Awari leapt onto the plateau and drew her knife. His face grew clearer, more gruesome. They hadn’t lied. This close, familiar features emerged from the aged parchment skin. It was him: the man, the Ascendant, the fallen god who’d destroyed her world. She expected all her rage to pour back in that moment. But all she felt was relief. Finally, finally she’d found him.

“You are Nazirel,” she said.

His mouth opened but no sound came out.

“I am Awari. You know why I’m here.”

He stared at her, expressionless. Her anger finally rose, a monster tossing beneath barely peaceful waves. “Don’t tell me you’ve forgotten.”

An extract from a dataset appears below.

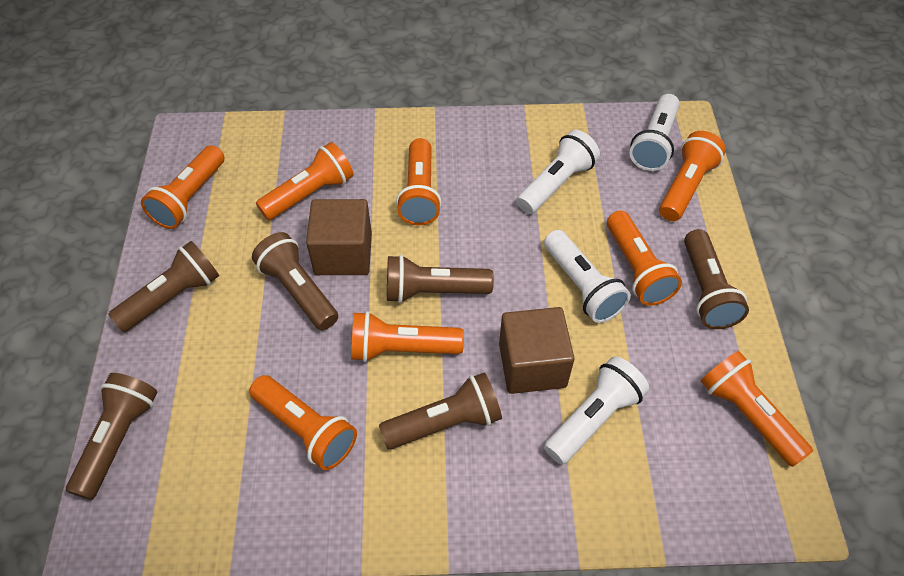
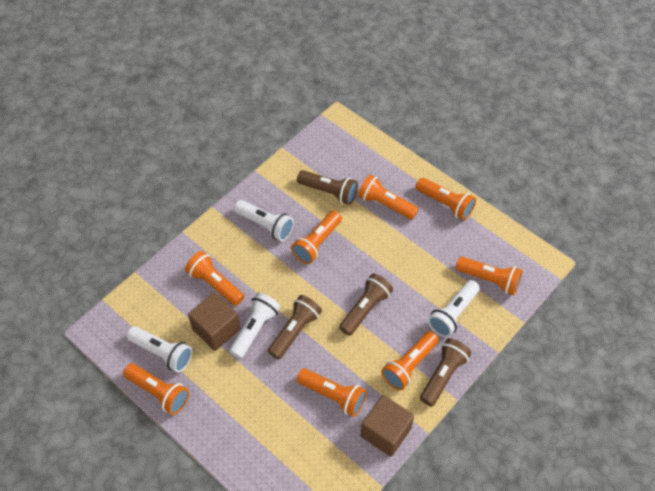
brown flashlight: 6 -> 4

It would be so effortless to hurl her knife, to nail it to his forehead, to avenge the world lost in the Third Cataclysm—her world. And yet… It’s too easy. It’s not enough. She shook with rage while Nazirel just stood there, motionless and impassive as the rock beneath their feet.

No. She’d waited five thousand years to do this, and she would do it right. She refused to kill a dumb and defenceless Nazirel. She’d make him remember, and repent, and plead. Then she’d laugh at him and batter him to the ground and stick her knives into him, over and over.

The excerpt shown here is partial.